| Période de fabrication : 1875-1899 | Fabricant : Inconnu | |
| Domaines : Procédés industriels | Sous-domaines : Génie électrique | |
| Organisme : Ecole Nat. Sup. d'Electrotech. d'Electronique d'Info. d'Hydraulique des Télécom. | Ville : Toulouse | |
| Modèle : | Matériaux : Métal |
Description
Le principe général de cette machine dynamo-électrique de type Edison est de transformer l'énergie mécanique (rotation) en énergie électrique grâce au phénomène d'induction. Cette machine dynamo-électrique comporte un inducteur fixe, solidaire d'un socle, constitué de huit bobines réparties sur quatre colonnes symétriques ; un induit bobiné en tambour pouvant être entraîné en rotation et relié à un ensemble collecteur-balais. Ces balais sont réglables manuellement en position ; une poulie permettant l'entraînement de l'induit au moyen d'une large courroie plate. L'induit associé à sa poulie repose sur trois paliers qui permettent sa rotation. L'inducteur alimenté en courant continu produit un champ magnétique au niveau des conducteurs de l'induit.
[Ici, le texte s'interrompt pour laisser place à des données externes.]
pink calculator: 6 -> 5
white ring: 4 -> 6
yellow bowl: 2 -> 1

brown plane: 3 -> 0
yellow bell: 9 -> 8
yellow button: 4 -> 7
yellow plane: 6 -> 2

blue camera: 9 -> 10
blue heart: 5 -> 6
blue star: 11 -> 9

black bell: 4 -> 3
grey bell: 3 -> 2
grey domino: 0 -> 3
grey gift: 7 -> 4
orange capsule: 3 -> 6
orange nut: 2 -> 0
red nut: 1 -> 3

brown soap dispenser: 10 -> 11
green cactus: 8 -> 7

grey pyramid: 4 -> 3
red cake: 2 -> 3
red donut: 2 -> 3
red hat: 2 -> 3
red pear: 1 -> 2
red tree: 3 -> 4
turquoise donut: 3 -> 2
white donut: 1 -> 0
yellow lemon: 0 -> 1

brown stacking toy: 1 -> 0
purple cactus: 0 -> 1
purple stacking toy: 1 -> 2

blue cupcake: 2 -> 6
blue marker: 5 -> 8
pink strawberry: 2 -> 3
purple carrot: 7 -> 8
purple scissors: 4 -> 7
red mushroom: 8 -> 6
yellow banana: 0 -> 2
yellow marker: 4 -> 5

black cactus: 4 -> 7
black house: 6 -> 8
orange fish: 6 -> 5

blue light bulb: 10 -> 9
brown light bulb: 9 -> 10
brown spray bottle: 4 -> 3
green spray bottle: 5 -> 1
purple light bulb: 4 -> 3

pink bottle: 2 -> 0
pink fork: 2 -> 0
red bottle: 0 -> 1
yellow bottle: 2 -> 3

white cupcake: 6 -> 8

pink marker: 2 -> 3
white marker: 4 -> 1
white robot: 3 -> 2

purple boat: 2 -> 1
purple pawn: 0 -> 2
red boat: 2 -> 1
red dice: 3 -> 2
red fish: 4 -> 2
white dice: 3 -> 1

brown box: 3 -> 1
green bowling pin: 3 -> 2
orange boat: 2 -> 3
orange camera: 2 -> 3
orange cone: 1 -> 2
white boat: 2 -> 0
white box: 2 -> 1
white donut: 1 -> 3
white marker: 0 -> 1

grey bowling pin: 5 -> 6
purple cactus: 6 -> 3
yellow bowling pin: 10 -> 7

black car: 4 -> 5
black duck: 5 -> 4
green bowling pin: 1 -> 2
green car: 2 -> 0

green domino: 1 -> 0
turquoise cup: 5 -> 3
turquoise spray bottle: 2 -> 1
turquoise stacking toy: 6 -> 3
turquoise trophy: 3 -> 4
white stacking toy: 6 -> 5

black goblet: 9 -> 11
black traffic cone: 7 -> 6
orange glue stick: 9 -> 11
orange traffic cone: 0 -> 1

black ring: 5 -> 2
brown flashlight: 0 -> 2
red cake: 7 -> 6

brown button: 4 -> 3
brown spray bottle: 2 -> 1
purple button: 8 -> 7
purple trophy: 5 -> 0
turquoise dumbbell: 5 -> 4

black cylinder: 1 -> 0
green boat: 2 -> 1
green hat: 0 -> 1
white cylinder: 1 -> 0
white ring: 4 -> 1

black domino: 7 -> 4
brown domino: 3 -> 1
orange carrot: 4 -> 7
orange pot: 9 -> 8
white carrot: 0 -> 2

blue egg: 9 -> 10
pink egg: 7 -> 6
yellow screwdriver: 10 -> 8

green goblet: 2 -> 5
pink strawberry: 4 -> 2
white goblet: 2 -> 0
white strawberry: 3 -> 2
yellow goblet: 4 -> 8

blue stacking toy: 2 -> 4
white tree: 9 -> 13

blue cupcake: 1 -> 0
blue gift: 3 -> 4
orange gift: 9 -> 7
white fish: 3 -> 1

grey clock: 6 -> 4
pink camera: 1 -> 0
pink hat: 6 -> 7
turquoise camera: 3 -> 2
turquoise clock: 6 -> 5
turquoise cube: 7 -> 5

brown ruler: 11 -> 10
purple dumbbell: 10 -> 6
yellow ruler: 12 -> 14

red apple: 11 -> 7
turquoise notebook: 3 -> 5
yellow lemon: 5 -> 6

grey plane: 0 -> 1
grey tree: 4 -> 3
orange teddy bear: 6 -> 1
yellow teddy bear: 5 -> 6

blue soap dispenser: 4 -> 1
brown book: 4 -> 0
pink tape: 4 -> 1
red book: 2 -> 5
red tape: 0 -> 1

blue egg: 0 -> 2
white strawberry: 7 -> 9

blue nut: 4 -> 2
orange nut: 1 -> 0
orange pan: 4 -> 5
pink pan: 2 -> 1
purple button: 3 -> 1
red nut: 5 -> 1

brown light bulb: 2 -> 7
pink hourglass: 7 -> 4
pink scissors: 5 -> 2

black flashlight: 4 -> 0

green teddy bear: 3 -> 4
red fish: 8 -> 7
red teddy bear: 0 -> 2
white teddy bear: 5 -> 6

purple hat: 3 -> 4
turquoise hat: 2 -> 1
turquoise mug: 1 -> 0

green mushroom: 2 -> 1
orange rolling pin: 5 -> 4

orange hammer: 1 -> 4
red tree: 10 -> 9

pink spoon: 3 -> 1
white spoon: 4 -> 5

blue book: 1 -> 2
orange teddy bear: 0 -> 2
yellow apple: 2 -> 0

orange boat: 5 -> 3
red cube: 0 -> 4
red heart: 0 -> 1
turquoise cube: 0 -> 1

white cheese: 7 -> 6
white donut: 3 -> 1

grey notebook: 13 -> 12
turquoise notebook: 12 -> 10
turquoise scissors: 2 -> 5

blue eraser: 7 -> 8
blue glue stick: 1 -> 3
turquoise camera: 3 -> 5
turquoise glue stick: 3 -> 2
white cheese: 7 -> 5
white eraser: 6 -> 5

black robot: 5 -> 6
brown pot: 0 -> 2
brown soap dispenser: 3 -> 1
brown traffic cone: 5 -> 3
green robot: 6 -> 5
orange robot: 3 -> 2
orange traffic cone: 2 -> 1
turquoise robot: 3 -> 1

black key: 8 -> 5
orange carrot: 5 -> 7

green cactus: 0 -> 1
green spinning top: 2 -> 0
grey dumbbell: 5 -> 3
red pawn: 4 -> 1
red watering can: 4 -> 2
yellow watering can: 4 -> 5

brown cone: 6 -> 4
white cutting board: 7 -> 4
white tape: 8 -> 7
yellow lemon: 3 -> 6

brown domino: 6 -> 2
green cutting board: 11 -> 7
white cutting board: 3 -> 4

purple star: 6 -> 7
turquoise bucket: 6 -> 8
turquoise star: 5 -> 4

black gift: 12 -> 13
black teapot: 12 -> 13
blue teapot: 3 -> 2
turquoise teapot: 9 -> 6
Ceux-ci, lorsqu'ils tournent, sont le siège de forces électromotrices alternatives qui sont transformées en une tension quasi-continue par l'intermédiaire de l'ensemble collecteur-balais. Cette machine peut donc délivrer un courant continu lorsque son induit est entraîné en rotation.
Utilisation
La machine a été une des deux premières ayant alimenté en électricité la ville de Toulouse en 1888. Cette génératrice a une puissance de 100 CV (73,6 kW). Elle a été présentée à l'Exposition de l'électricité de Toulouse de 1949. C'est aujourd'hui une machine inscrit en 2005 à l'inventaire supplémentaire des monuments historiques.